Filed Under: Iraq, Politics, Press

Brain Dead at the White House

September 26, 2006 By Jeff

Ok– the NY Times and Washington Post have reported on the NIE report that our Iraq fiasco has increased the terrorist threat; the President’s response is a typical moronic babble to the effect that we should not have been provided this information and that he would release – selectively – further information that would make it plain as can be that our Iraq fiasco was a wonderful adventure – as long as your kid wasn’t one of the ones giving it up for a pile of Texas bullshit.

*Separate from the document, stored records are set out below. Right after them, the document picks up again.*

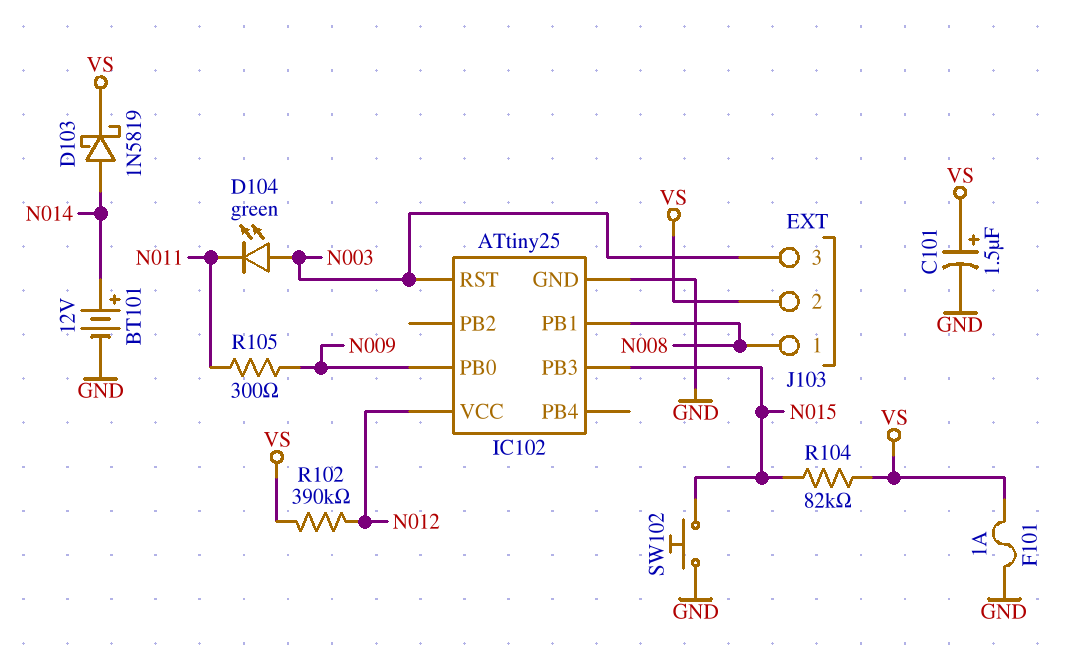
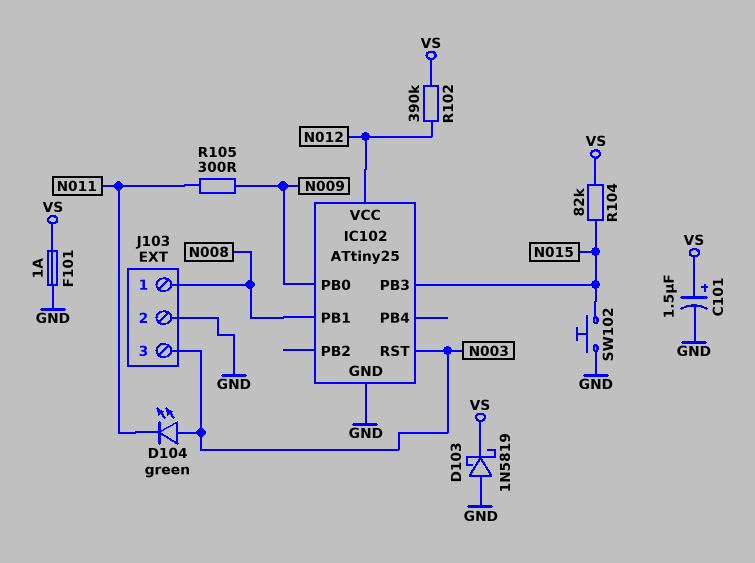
BT101: 12V (plus N014, minus GND) -> none
D103: schottky 1N5819 (A N014, K VS) -> schottky 1N5819 (A GND, K VS)
J103 pin 2: VS -> GND

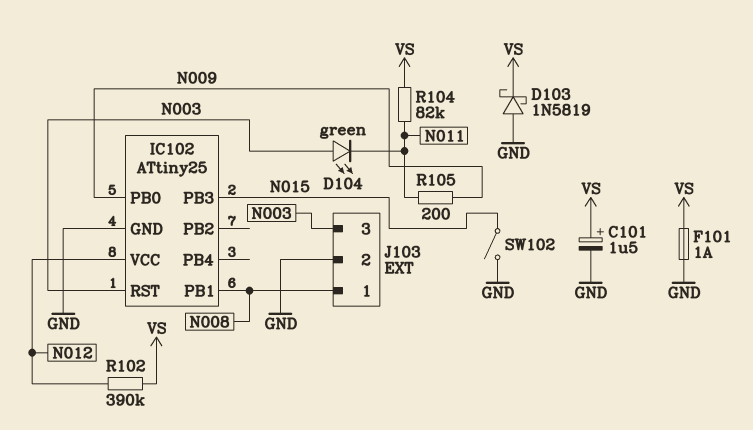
R104: 82k (N015, VS) -> 82k (N011, VS)
R105: 300 (N009, N011) -> 200 (N009, N011)
SW102: button (GND, N015) -> switch (GND, N015)

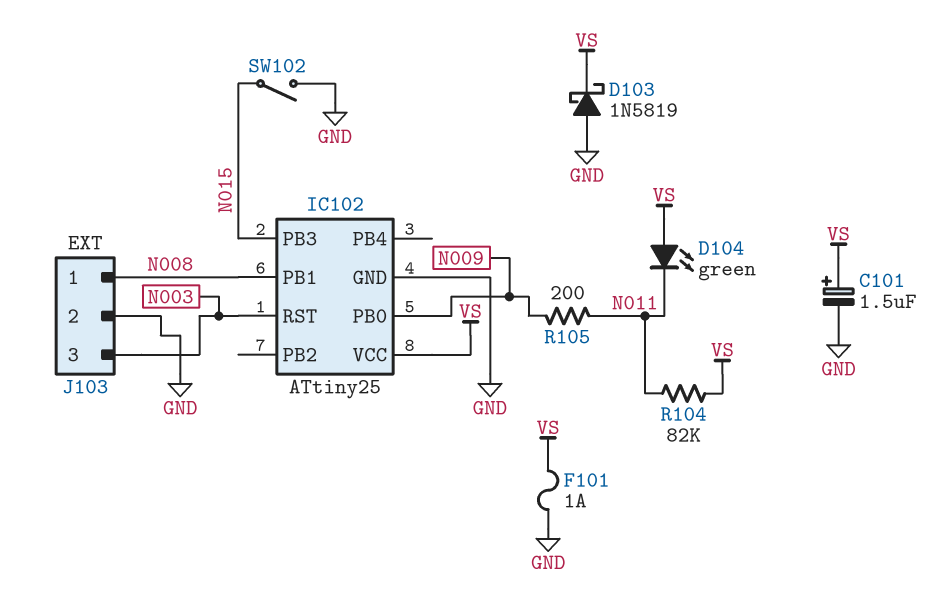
D104: LED green (A N003, K N011) -> LED green (A VS, K N011)
IC102 pin VCC: N012 -> VS
R102: 390k (N012, VS) -> none

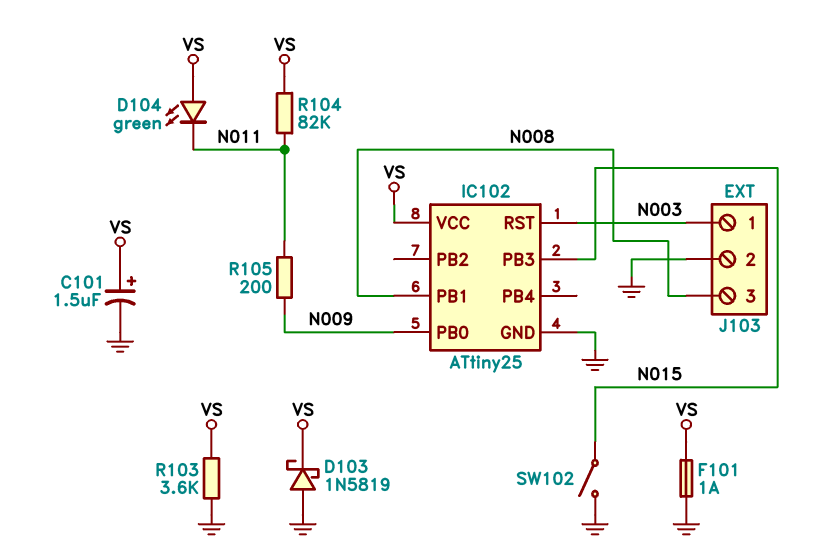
J103 pin 1: N008 -> N003
J103 pin 3: N003 -> N008
R103: none -> 3.6k (GND, VS)

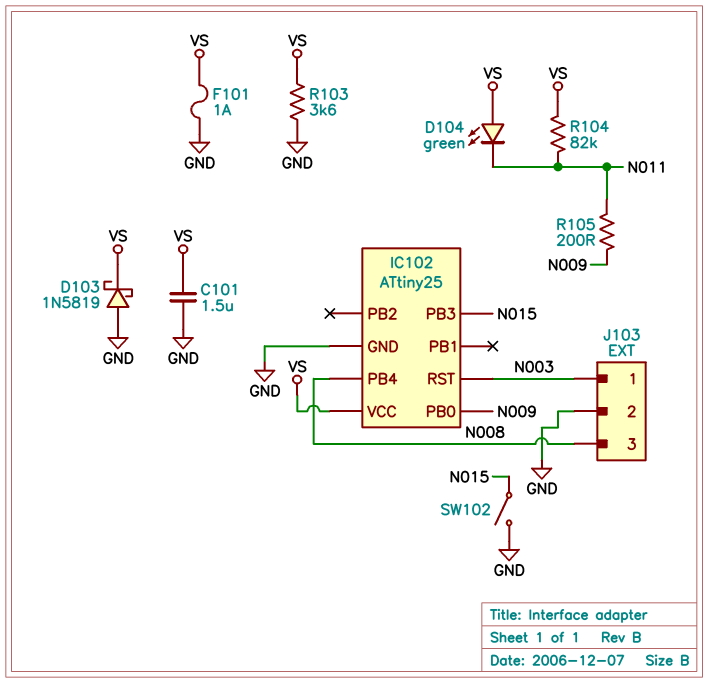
C101: 1.5uF (plus VS, minus GND) -> 1.5uF (GND, VS)
IC102 pin PB1: N008 -> none
IC102 pin PB4: none -> N008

I understand that the press thinks it needs to treat this crap seriously – I just wonder why?

Skippy has consistently lied about everything connected to Iraq and the press was complicit in this (see Judith Miller et alia) It is actually not clear why he did it – was it his Daddy’s failure in 1991 to finish it off and a Freudian need to one-up him? Was it the Israel lobby that moved him? The direct voices from God? Wolfkowitz’s nutty obsession with Iraq? Cheney’s desire to set up a profit machine for Halliburton?

There is really no good reason for it and the puzzle remains because Skippy seems to actually believe what his speechwriters have written. What seems clear is that we have a president who does not enjoy good mental health. He avoids reality, believes he speaks personally with God, sends young Americans to death on a series of known lies, has destroyed the reputation of Colin Powell a former American hero, supports the most incompetent Defense Secretary in the country’s history, and has the audacity to go on TV and claim that everyone around him is naive. If only we knew what he knows. It is past time for America to embrace sanity.